Only two cross-sectional studies have investigated the relationship between motor function of the affected hand and MMs of the unaffected hand [1, 3]. Our findings in the present case are largely in agreement with these previous studies. For example, we demonstrated that there was a close relationship between MMs of the unaffected hand and motor function of the affected hand. Nelles et al. reported that patients with MMs in the unaffected hand exhibited greater motor deficits in the paretic hand than patients without MMs [3]. Furthermore, Kim et al. reported that the magnitude of MMs is correlated with the severity of motor dysfunction [1]. In the present case, we found that MMs of the unaffected hand were much larger when the subject exhibited a more limited range of movement at Initial and 3 M periods; however, MMs of the unaffected finger gradually decreased with increased movement of the affected hand (Figure 2). To our knowledge, the present study is the first to investigate the relationship between motor function of the affected hand and MMs of the unaffected hand in a longitudinal manner.
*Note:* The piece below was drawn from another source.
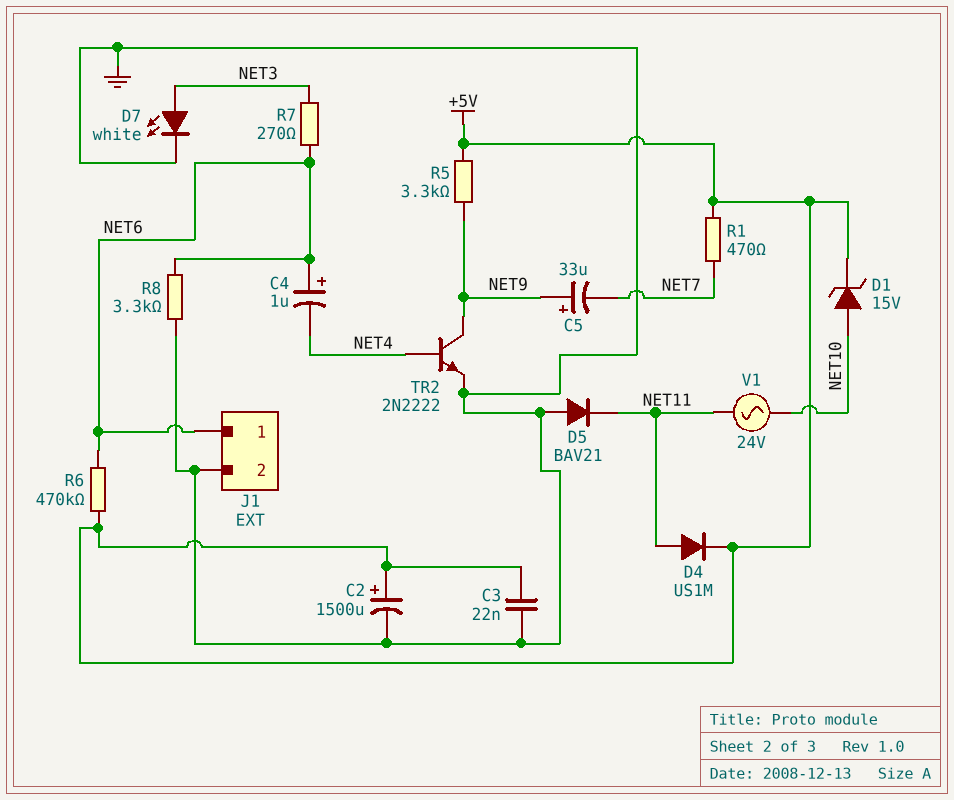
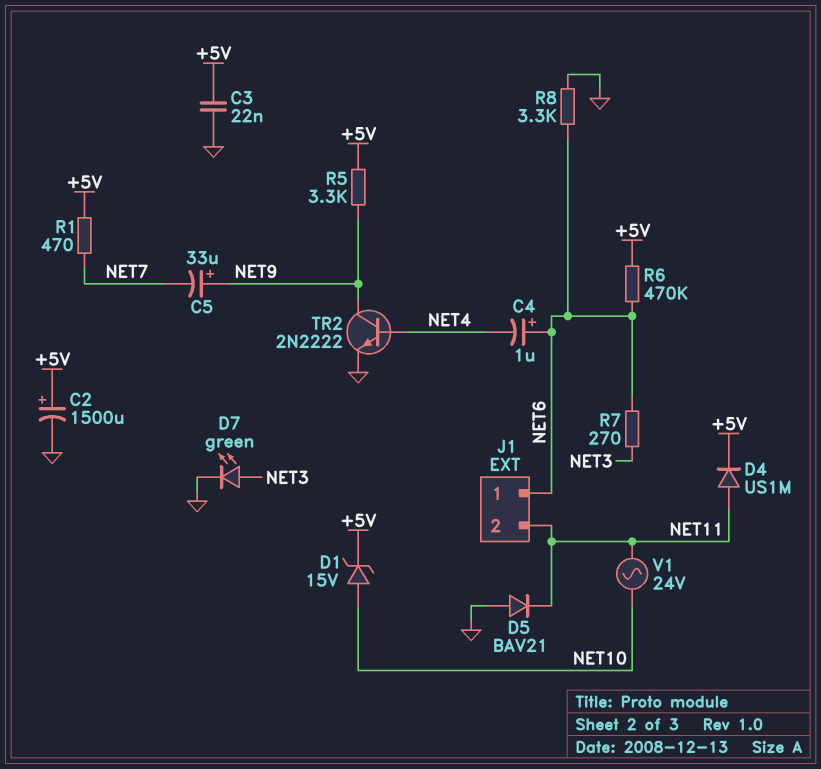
D7: LED white (A NET3, K GND) -> LED green (A NET3, K GND)
J1 pin 2: GND -> NET11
In previous studies, MMs were observed during effortful finger contraction in healthy subjects [46]. The subject in this study had to exert much effort to perform these movements since her baseline MRC score was 2; in other words, the subject was unable to move her index finger against gravity. Further, she had limited motion in her index finger at Initial day and at 3 M. Therefore, MMs in the present case might have been related to the challenging and difficult task. The neural mechanisms underlying motor recovery and acquired MMs involve activation of the ipsilesional and contralesional motor cortices. In the course of motor recovery, it has been reported that activation of the sensorimotor cortex during affected hand movement was shifted from the contralesional side to the ipsilesional side [7]. In the same way, activation of the contralesional sensorimotor cortex is associated with acquired MMs and correlated with MM severity [1]. Recently, Tsuboi et al. provided an animal model of acquired MMs and suggested that enhanced activity in the contralesional motor cortex contributes to MM induction [2]. On the basis of prior studies, MMs in the present case might have been induced by effortful movements as a result of contralesional and ipsilesional cortex activation. Rehabilitation might have then served to improve index finger extension, reducing overactivation of the cortex and decreasing MMs. However, in the present case report, we cannot exclude other neural factors. For example, it is reported that the neural mechanism of congenital MM is the presence of the uncrossed corticofugal fibers, branched bilateral cortico-motoneuronal projections [8]. Further studies using neurophysiological techniques are needed to explain the neural mechanisms of MMs in relation to motor recovery following stroke.

4. Conclusion

In conclusion, the present case demonstrated that MMs of the unaffected hand changed with increasing affected hand movement. The present findings indicate that the assessment of MMs might be useful for studying the process of motor recovery following brain damage.

Conflict of Interests

The authors have declared that there is no conflict of interests regarding the publication of this paper.